Azula didn't seem offended by this remark; instead, her mouth curved into a smile, as if flattered. "By that logic or otherwise, I've never had to lie to you, Ty. I might have left some things unsaid, but you were always sensible enough to figure them out. Use the logic Mai and I gave you, and figure this out. What could I be doing near a mutinous Fire Nation fort, on the eve of my brother's little showdown with a renegade General?"
Ty Lee froze. There was only one way Azula would know about Zuko's conflict with Takeo... and when it was happening. "You're with him. He's using his defiance of Zuko as a cover to restore you to the throne."
Azula threw up her hands. "Finally! The coin drops."

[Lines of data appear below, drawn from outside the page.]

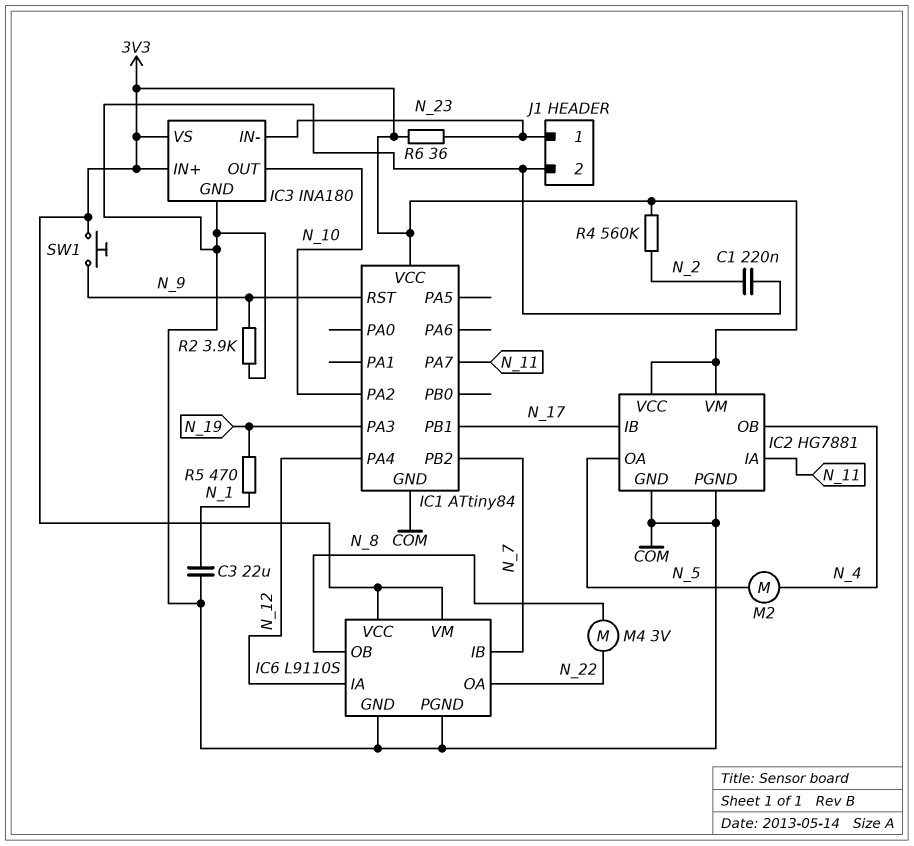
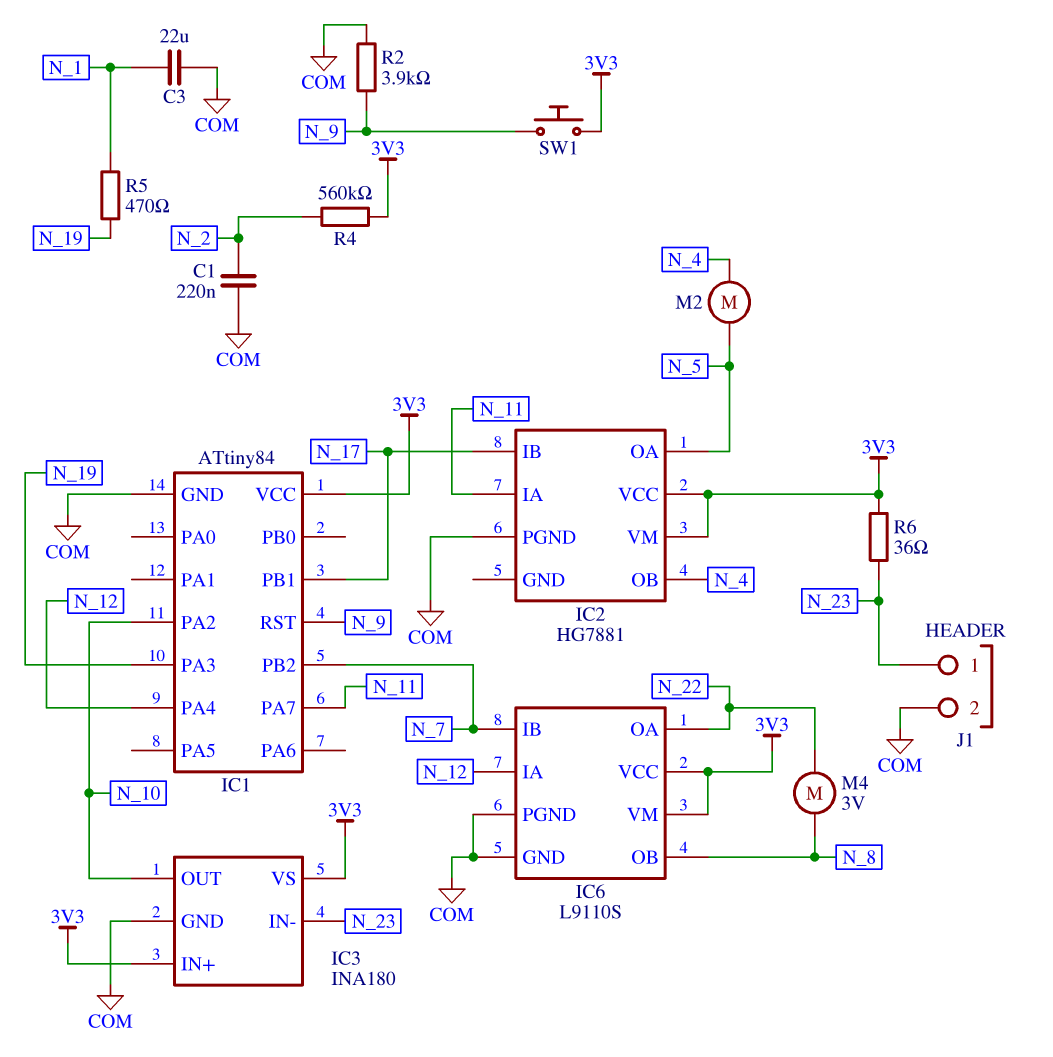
IC2 pin GND: COM -> none

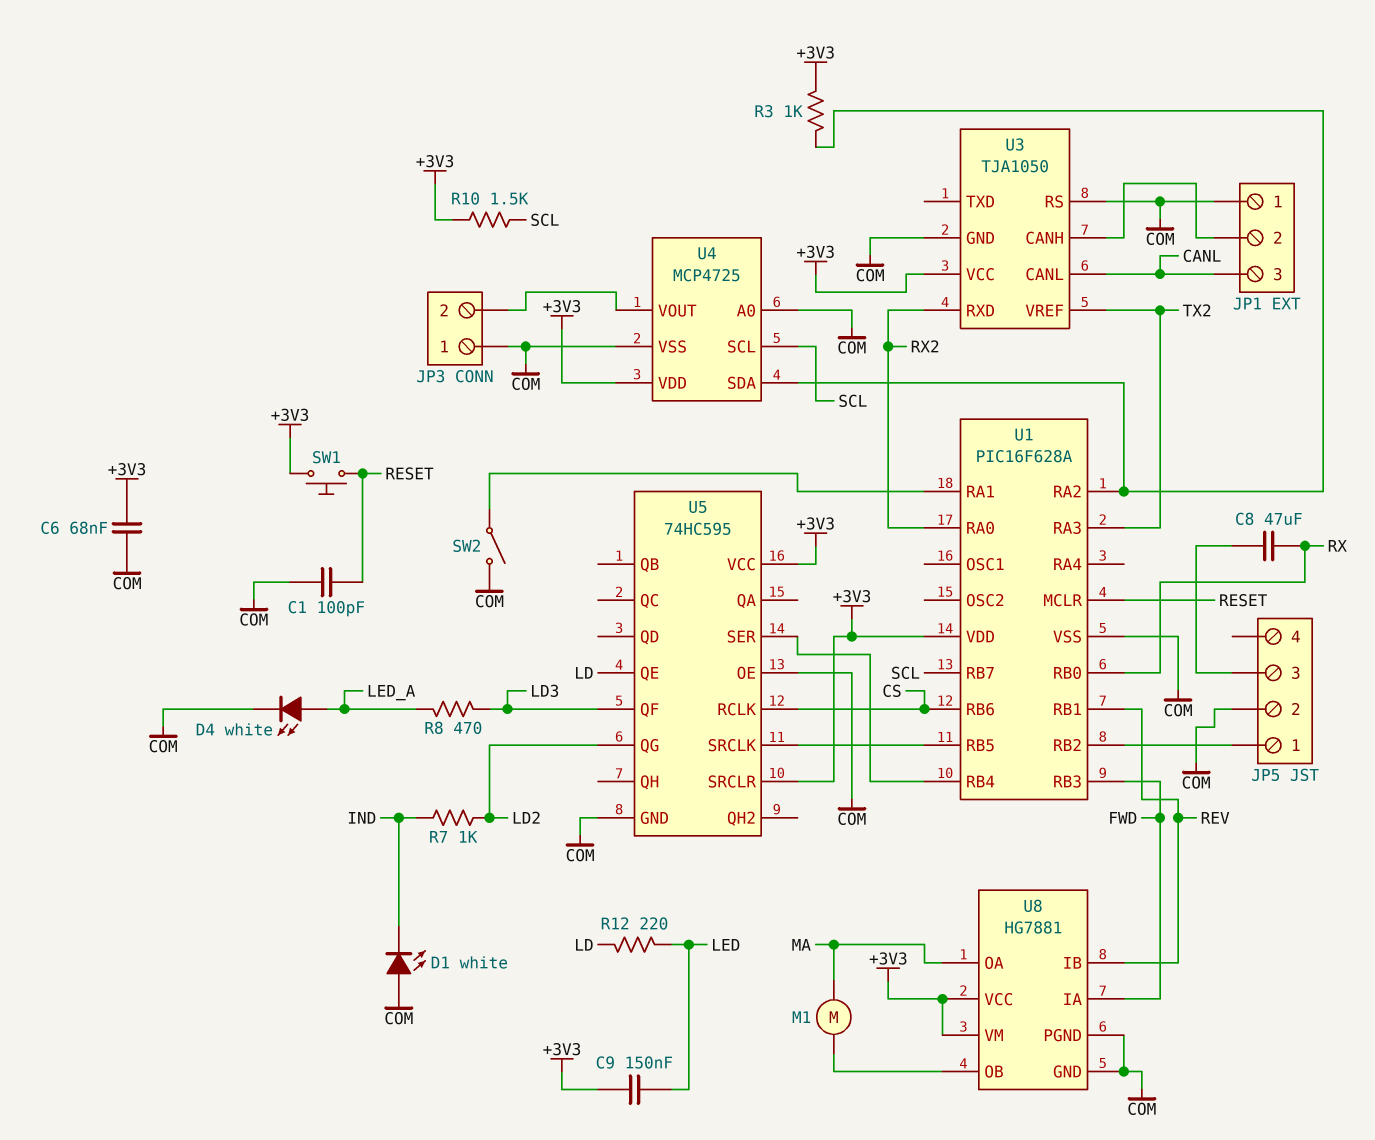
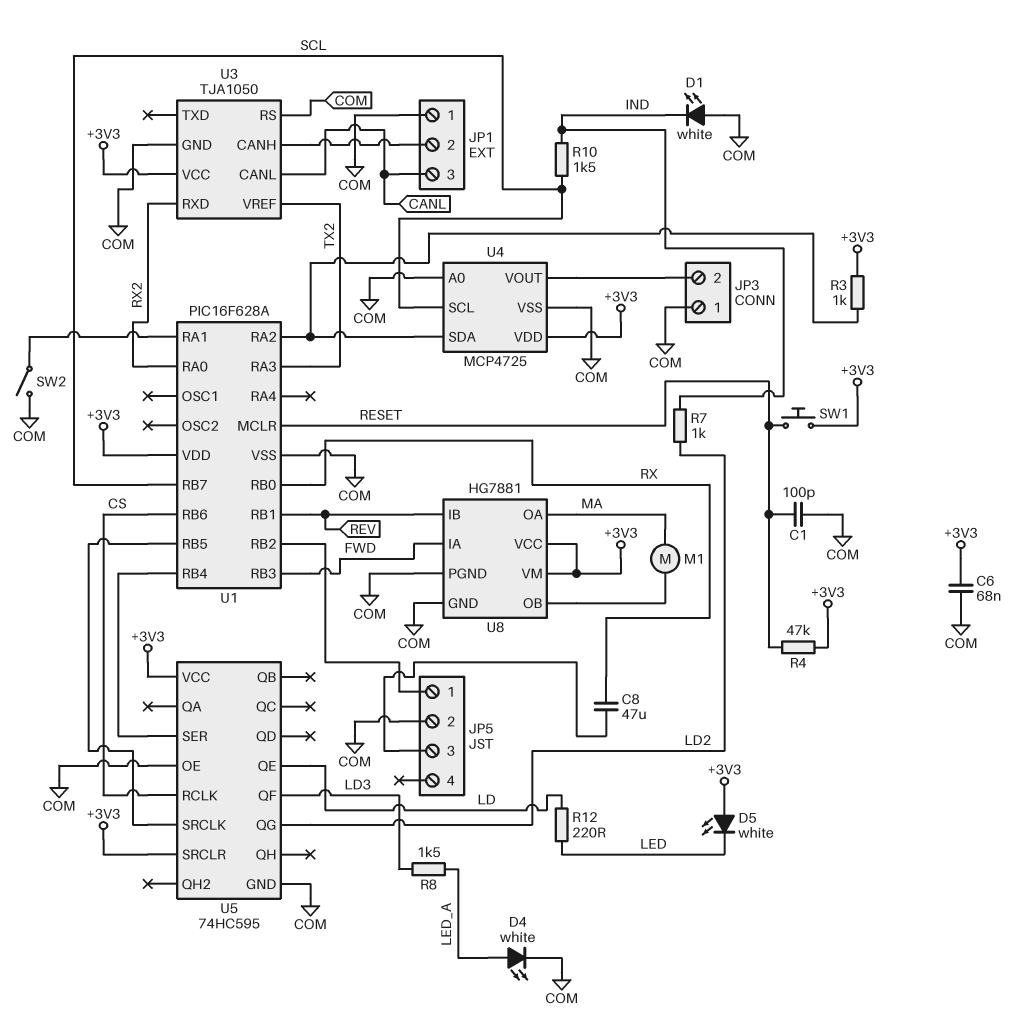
C9: 150nF (+3V3, LED) -> none
D5: none -> LED white (A +3V3, K LED)
R4: none -> 47k (+3V3, RESET)
R8: 470 (LD3, LED_A) -> 1.5k (LD3, LED_A)
R10: 1.5k (+3V3, SCL) -> 1.5k (IND, SCL)

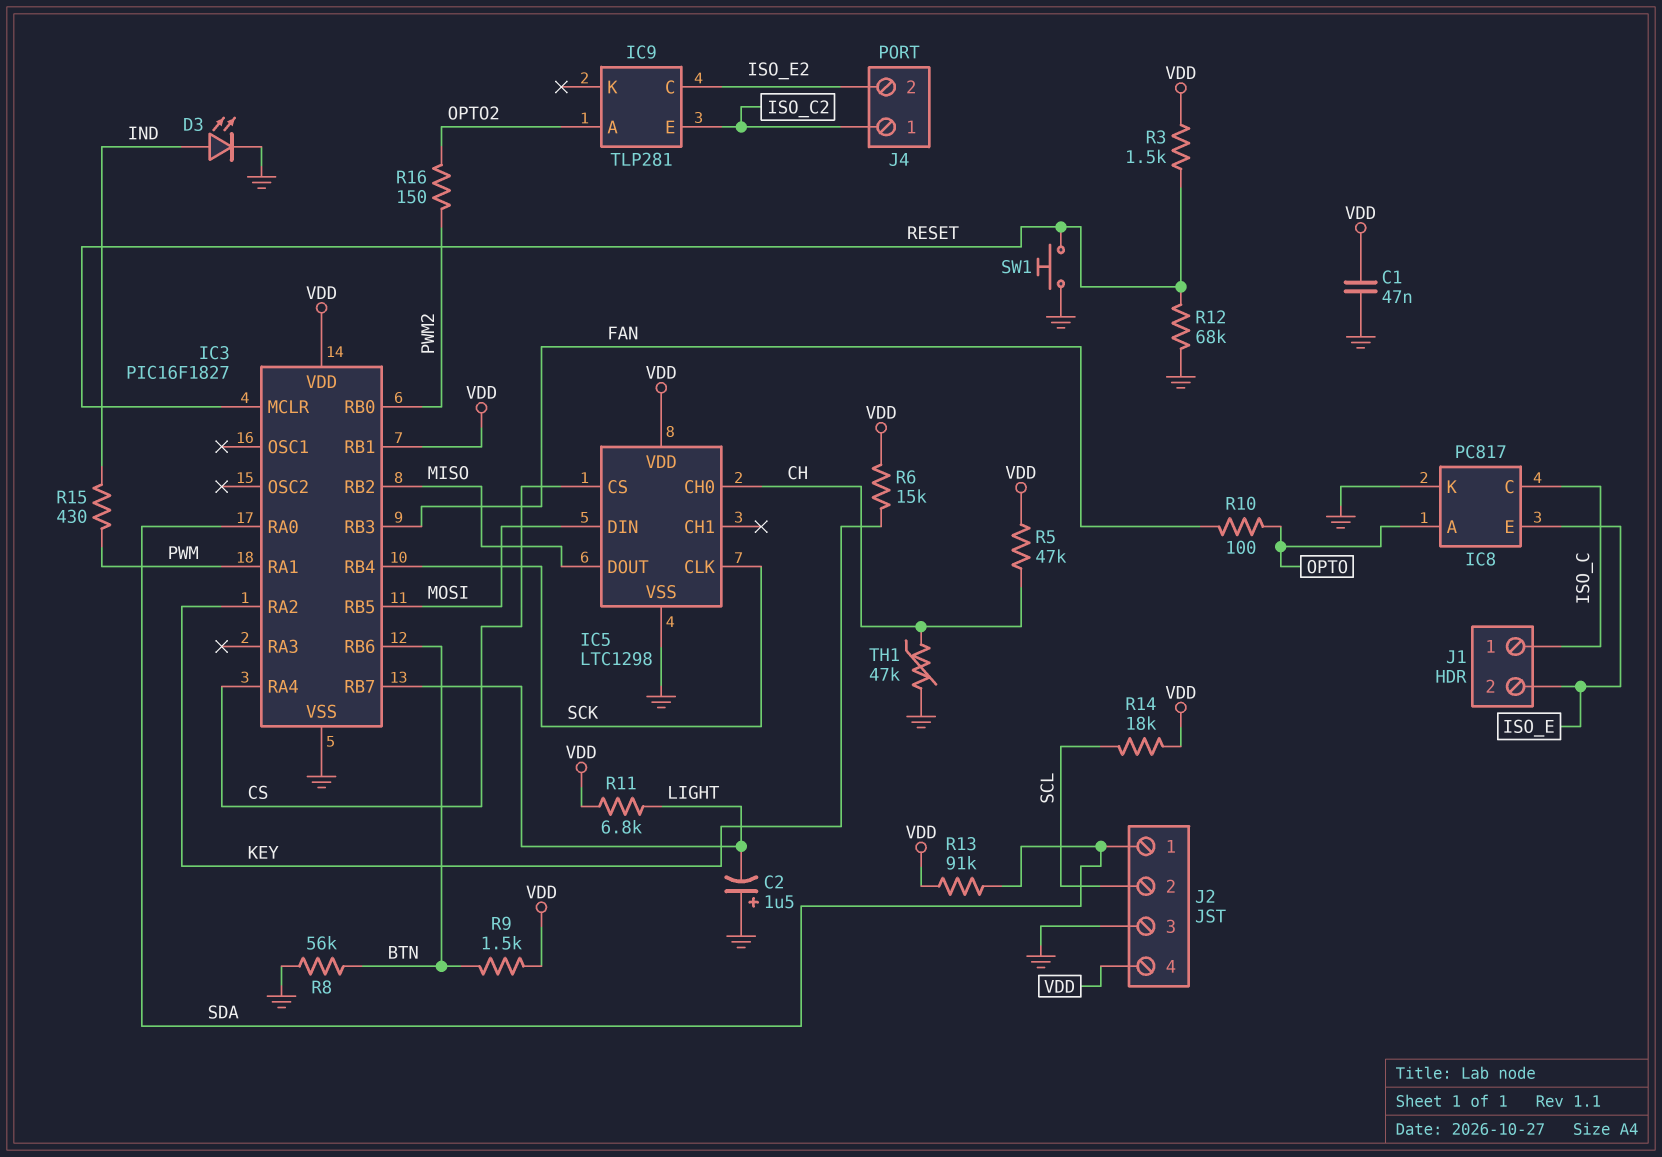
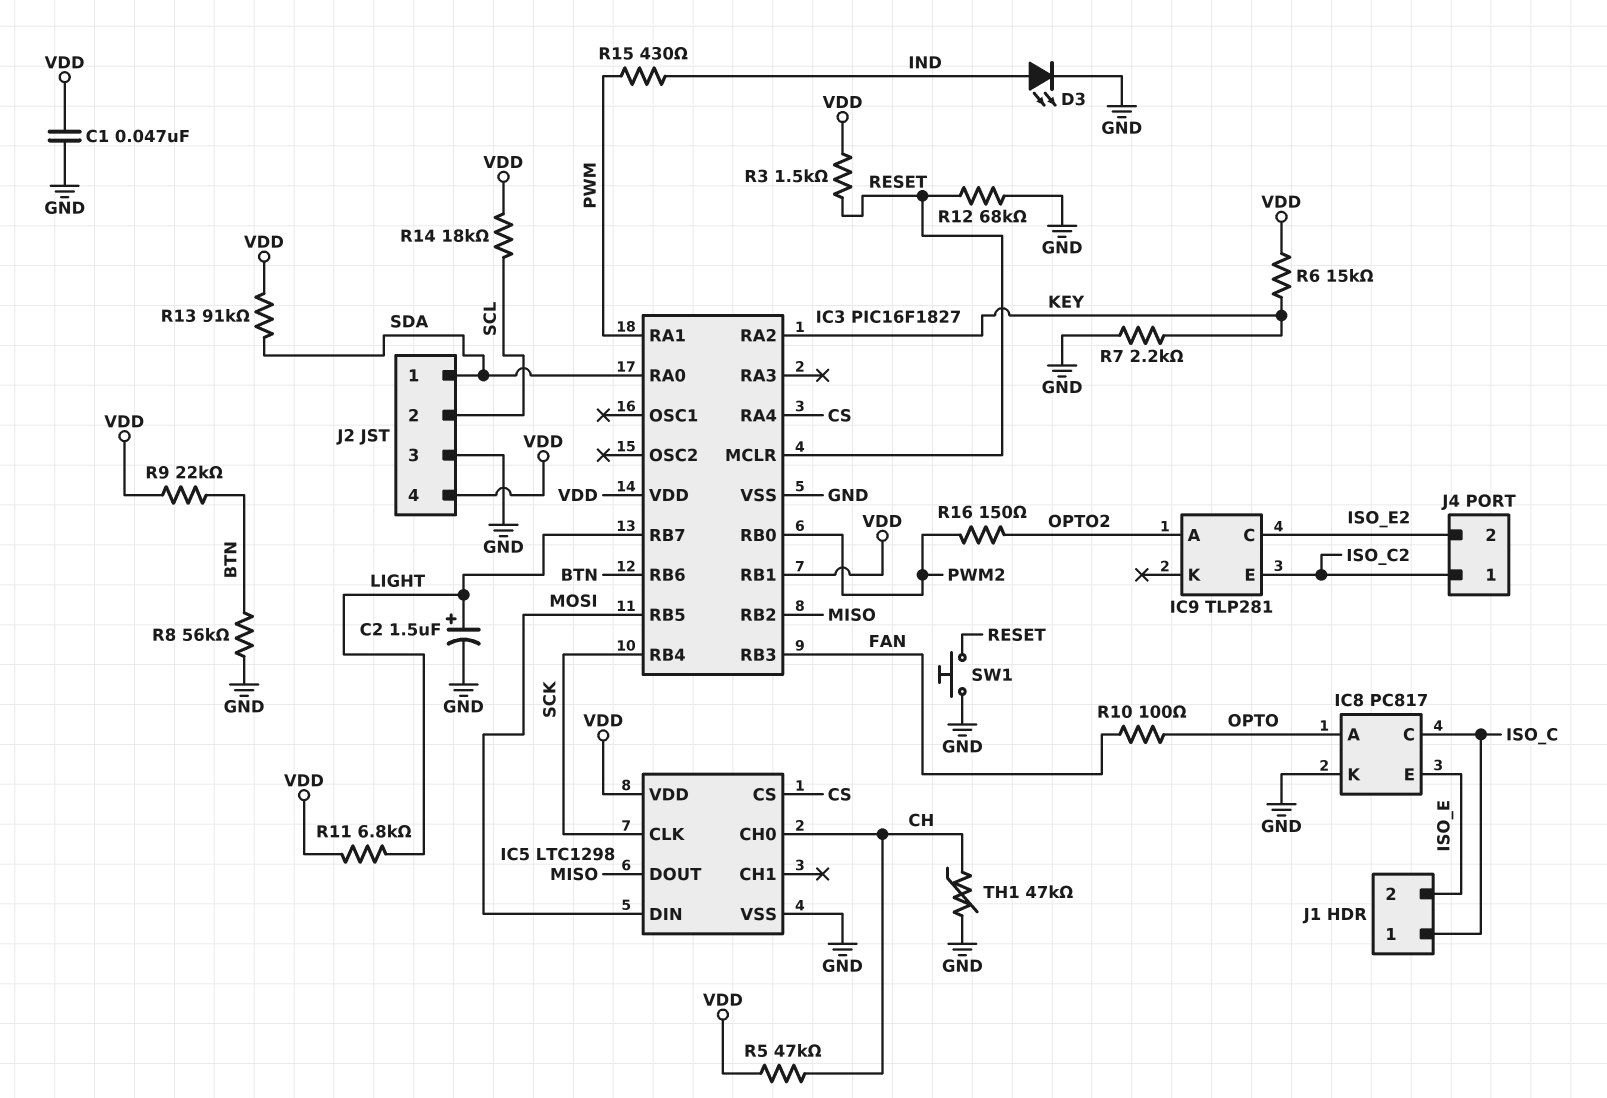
C2: 1.5uF (plus GND, minus LIGHT) -> 1.5uF (plus LIGHT, minus GND)
R7: none -> 2.2k (GND, KEY)
R9: 1.5k (BTN, VDD) -> 22k (BTN, VDD)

"But even by that logic... again, you killed almost a score of your own troops, just to save me. Why?"
"'Always keep your enemies confused, turning on each other, ignorant of your designs.' Grandfather Azulon taught me that, before he was reduced to a doddering old fool."
"So which enemy are you trying to confuse at this point? Zuko, me... or Takeo?"
An enigmatic smile flickered across Azula's lips. "...You're catching on. But since you've been asking all the questions so far, I think it's my turn, now. What were you doing around Omori?"
"What, you're gonna torture me if I don't answer?" Ty Lee felt her muscles tense involuntarily. She wouldn't last long, that was her one consolation.
"Relax. I don't need to know. Though, I can guess well enough: Mai's having you do her dirty work for her, now that she and Zuzu are busy with my brat of a niece?" Azula chuckled as Ty Lee sputtered angrily. "I've been watching the passes around Omori for days, making my own considerations for the upcoming battle. I'm guessing you were doing the same thing, for another faction. You really haven't changed that much, after all: you've just exchanged one master for another."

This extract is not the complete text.